そしてリスクの検討もまた重要です。EU諸国の中には廃食用油の収集が全く進んでいないところもあります。そして大半は廃食用油を輸入しているため輸入元となる生産国における不正の懸念もあります。こうした状況により、認証体制や規制の厳格化が求められることになり、マーケットへの参入プレーヤーや供給業者が限定されることにもなりかねません。さらには最近起きている政策面での方向転換や方針転換は投資判断やオペレーション上のリスクとなります。

もちろんたくさんの機会も存在します。廃食用油市場の成熟、認証要件に対する理解、バリューチェーン全体のトレーサビリティを確保するための技術面の進歩により不正を防止し、持続可能性認証を担保できるなど、機会も増えています。

欧州市場におけるSAF最新動向-まとめ

政策・規制においては、今後も明確な政策や規制の基準が求められますし、SAFのプレミアム価格に対するインセンティブや、SAF生産のコスト低減への取り組みなども必要になってきます。

市場ダイナミクスの視点からも、継続したSAFの研究開発に対する投資は必要です。規制に基づく様々な生産方式についても引き続き投資が求められています。これらの投資を促進するには、収益保証の仕組みや、投資家が投資しやすい確実性を提供する必要があります。インフラ整備の継続も重要です。

運用や技術面では地域レベルのSAF供給戦略での連携が重要です。SAFの特性の透明性を高め、トレーサビリティを確保した形で提供することが求められます。また長期のSAF契約を結び、旅客や乗客の啓蒙を行うことも必要です。

ディスカッション

松枝「NTTデータの政井さん、そしてヨーロッパの事例に詳しいJohannaさんから、SAFの現状についてお話しいただきました。日本の石油業界に詳しい三井さんには、普段日本のオイルメーカーの方々と接する中で、SAFや新エネルギーに対する温度感や弊社に対する期待感をおうかがいしたいです」。

三井「脱化石の中心にいるオイルメーカーとしては新エネルギーへの温度感は非常に高いと感じています。既存の燃料事業でしっかり利益を出しつつ、その資金を使って中長期的に新エネルギーへ投資していくというのが基本方針です。

新エネルギーは選択肢が多くどれが主役になるか見えにくい状況で、SAFはヨーロッパでの事例が進んでいて、ビジネスやルール作りも具体化しているため、日本でも注目度が高まっています。オイルメーカーが飲食店などと連携して使用済み油を回収する取り組みを始めようとしていることから、SAFに関しては実証段階から実用化に向けた動きが加速しています。

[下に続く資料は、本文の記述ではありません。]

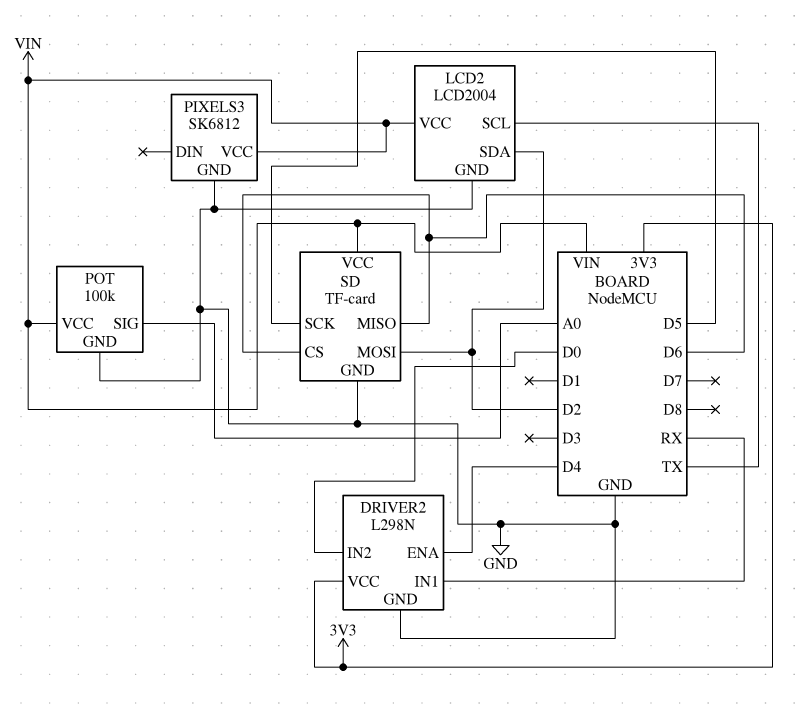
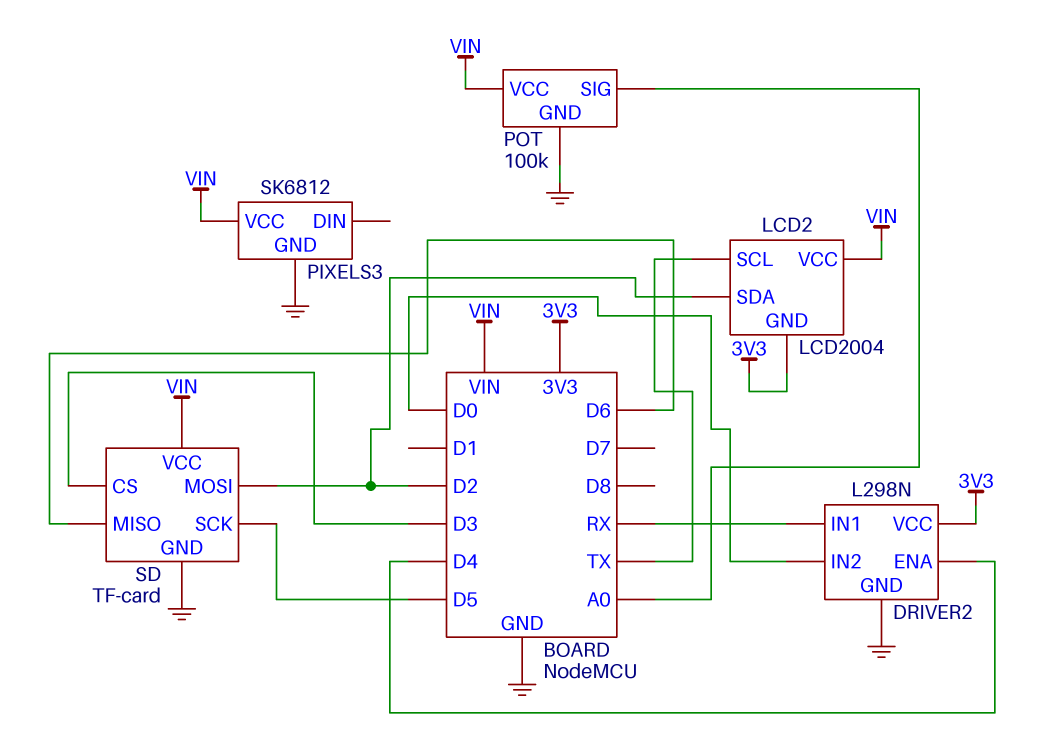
LCD2 pin GND: GND -> 3V3
SD pin CS: D6 -> D3

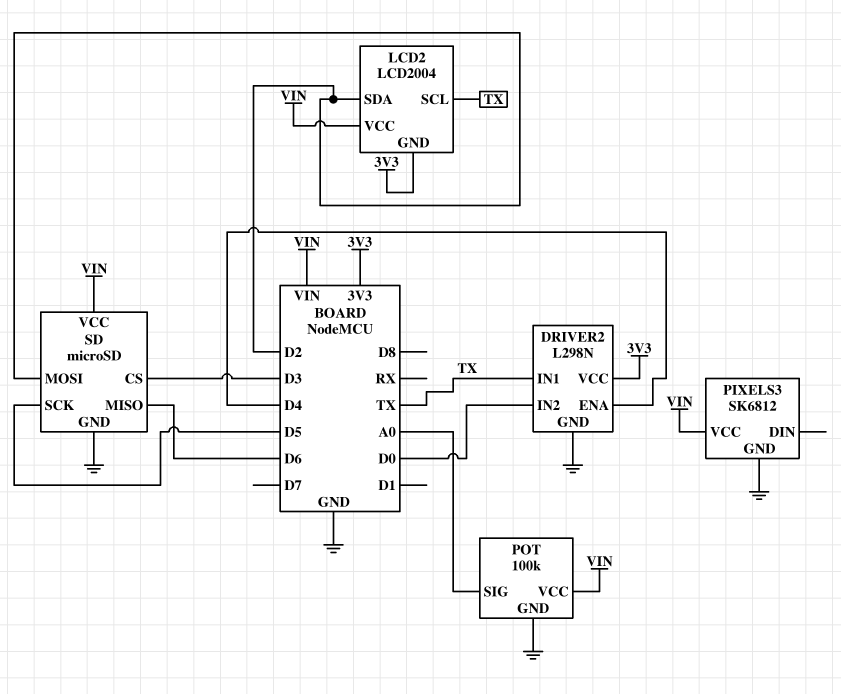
DRIVER2 pin IN1: RX -> TX
SD: TF-card -> microSD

ただし、従来のビジネスと比べると、SAFのビジネスプロセスはかなり複雑です。原料の回収、認証の取得、Book&Claimのような新しい仕組みなど全く違う流れになります。だからこそ、NTTデータのようなデジタルプラットフォームへの期待が非常に高いと感じています。国内でのSAF生産はまだ始まったばかり。ヨーロッパの先行事例から学び、それを日本のビジネスや仕組みにうまく取り込んでいくことが重要です」。

松枝「私たちとしても、ヨーロッパの先行的な取り組みを引き続きリサーチしながら、日本でのSAF市場の立ち上げをしっかり推進していきたいと考えています」。